Sector: the smallest unit that can be read from/written to a disk. Without special drivers, DOS and windows can only cope with 512-byte sectors.

BootSector: (ie:, the first sector in each partition). It stores information like the number of sectors/cluster, the partitionsize, the number of sectors/FAT and the number of sectors in the partition. Also it has code to load IO.SYS and MSDOS.SYS which are used by the boot process which is of course only used in the active, primary partition that is used to boot.

Formatting & Low-Level Formatting
This is very confusing to most people. Formatting a floppy generally means that BOTH a low-level and a high-level format take place. The low-level format overwrites full tracks consisting of multiple sectors, headers and trailers. Each sector is preceded by a header and gets a trailer written behind it. Only the sectors and trailers are updated when you copy a file to the floppy (effectively writing sectors), the headers are used for finding the start of each sector on the track and are only read from (except during a format operation). The low-level format calculates a CRC-checksum (CRC = Cyclic Redundancy Check, a special algorithm that is very sensitive to even the slightest change in data) from each sector it writes, and writes that calculated checksum to the trailer. After low-level-formatting each track, the format program simply reads all sectors and trailers in it, recalculates the checksum from each sector and compares it to the checksum in the trailer. If they don't match, the sector is considered "bad". It stores all bad sector locations in RAM for later use. After finishing ALL tracks on both sides, the format program will do a high-level format of the floppy. That means that it will write a proper bootsector, clear both FAT's and the rootdirectory of the drive. Then it will recall the bad sectors found and adjust the FAT's accordingly.

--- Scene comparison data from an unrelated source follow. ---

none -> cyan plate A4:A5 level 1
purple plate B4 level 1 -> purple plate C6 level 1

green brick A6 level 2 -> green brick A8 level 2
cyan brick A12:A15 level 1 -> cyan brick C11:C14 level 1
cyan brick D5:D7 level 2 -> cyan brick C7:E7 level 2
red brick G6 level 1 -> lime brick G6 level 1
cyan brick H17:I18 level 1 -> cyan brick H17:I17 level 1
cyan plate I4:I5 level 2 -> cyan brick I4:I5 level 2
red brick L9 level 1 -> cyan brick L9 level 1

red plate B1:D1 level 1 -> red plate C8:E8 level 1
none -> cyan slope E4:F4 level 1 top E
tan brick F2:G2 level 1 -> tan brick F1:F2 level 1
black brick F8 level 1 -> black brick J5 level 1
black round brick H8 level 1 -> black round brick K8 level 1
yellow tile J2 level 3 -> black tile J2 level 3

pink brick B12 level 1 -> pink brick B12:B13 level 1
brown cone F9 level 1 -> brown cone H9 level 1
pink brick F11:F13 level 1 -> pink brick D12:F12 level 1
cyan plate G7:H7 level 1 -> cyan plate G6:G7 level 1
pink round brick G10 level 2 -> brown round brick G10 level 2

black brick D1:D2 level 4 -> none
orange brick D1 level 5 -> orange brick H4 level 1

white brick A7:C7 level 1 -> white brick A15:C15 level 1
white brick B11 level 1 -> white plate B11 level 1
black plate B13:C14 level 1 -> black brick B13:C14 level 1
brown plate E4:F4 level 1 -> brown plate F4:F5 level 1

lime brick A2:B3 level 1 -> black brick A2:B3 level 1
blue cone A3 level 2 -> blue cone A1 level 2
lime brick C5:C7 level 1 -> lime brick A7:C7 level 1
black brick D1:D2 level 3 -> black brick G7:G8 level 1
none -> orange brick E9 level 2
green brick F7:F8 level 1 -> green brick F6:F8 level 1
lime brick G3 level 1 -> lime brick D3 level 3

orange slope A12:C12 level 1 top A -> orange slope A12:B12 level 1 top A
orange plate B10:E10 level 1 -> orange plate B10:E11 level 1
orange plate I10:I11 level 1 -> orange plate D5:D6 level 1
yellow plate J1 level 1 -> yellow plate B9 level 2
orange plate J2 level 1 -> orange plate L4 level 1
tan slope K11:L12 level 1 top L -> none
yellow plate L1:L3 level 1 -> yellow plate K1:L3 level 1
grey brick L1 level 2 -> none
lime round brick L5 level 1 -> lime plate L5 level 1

What is Low/High Level Formatting
A low-level format (first done at the factory) draws magnetic lines on the hard disk, these days you rarely need to redo a low-level format.

A high-level format creates a new FAT and scans the surface of the disk, finding and marking damaged sectors (those corrupted files). Performing a high-level format is deceptively easy; simply run the Format utility.

However, the DOS FORMAT program only knows how to low-level format floppies, not harddrive's, due to the fact that sector header/trailer information varies widely between harddrive manufacturers and models. Further, the number of sectors on a track is fixed for floppies in (DOS floppy formats) but varies on most harddrive's.

Finally, EIDE harddrive's are preformatted by the manufacturer typically with dedicated programs that leave some space on the drive to "remap" bad sectors to, should they show up over time. This means that if the microcontroller in the drive detects a bad sector, it will try to reread a number of times until the checksum matches. Then it will mark that sector as bad, and store the information in another sector. All this is invisible from DOS. However, for fast AV or multi-speed CDROM writers this may mean a hickup in the datastream coming from the drive, not only when the bad sector is detected, but also afterwards because the drive will have to get the sector data from another physical location on the drive involving extra head-seeks.

Therefore, instead of low-level formatting your EIDE drive when it was trashed, first make sure that there are no other problems involved (i.e. too fast PIO mode, wd-ctrl in use for a large incompatible drives, buggy CDROM drivers, too long (ribbons) between your controller and drives, bad RAM or bad cache RAM etc).

I strongly advise you NOT to use the "format" option inside most BIOS's (reachable from the BIOS setup screen). This FORMAT option was useful for old MFM and RLL drives, and usually DESTROYS EIDE drives! If you need to "repair" an EIDE drive (bad sectors, or "indestructible" viruses etc.) it is best to use a tool that simply overwrites all sectors. This will force the drive to "remap" bad sectors itself. Nearly all bad sectors that are not remapped can be detected by either FORMAT or SCANDISK (surface scan option) and they will mark the clusters containing bad sectors as bad in the FAT.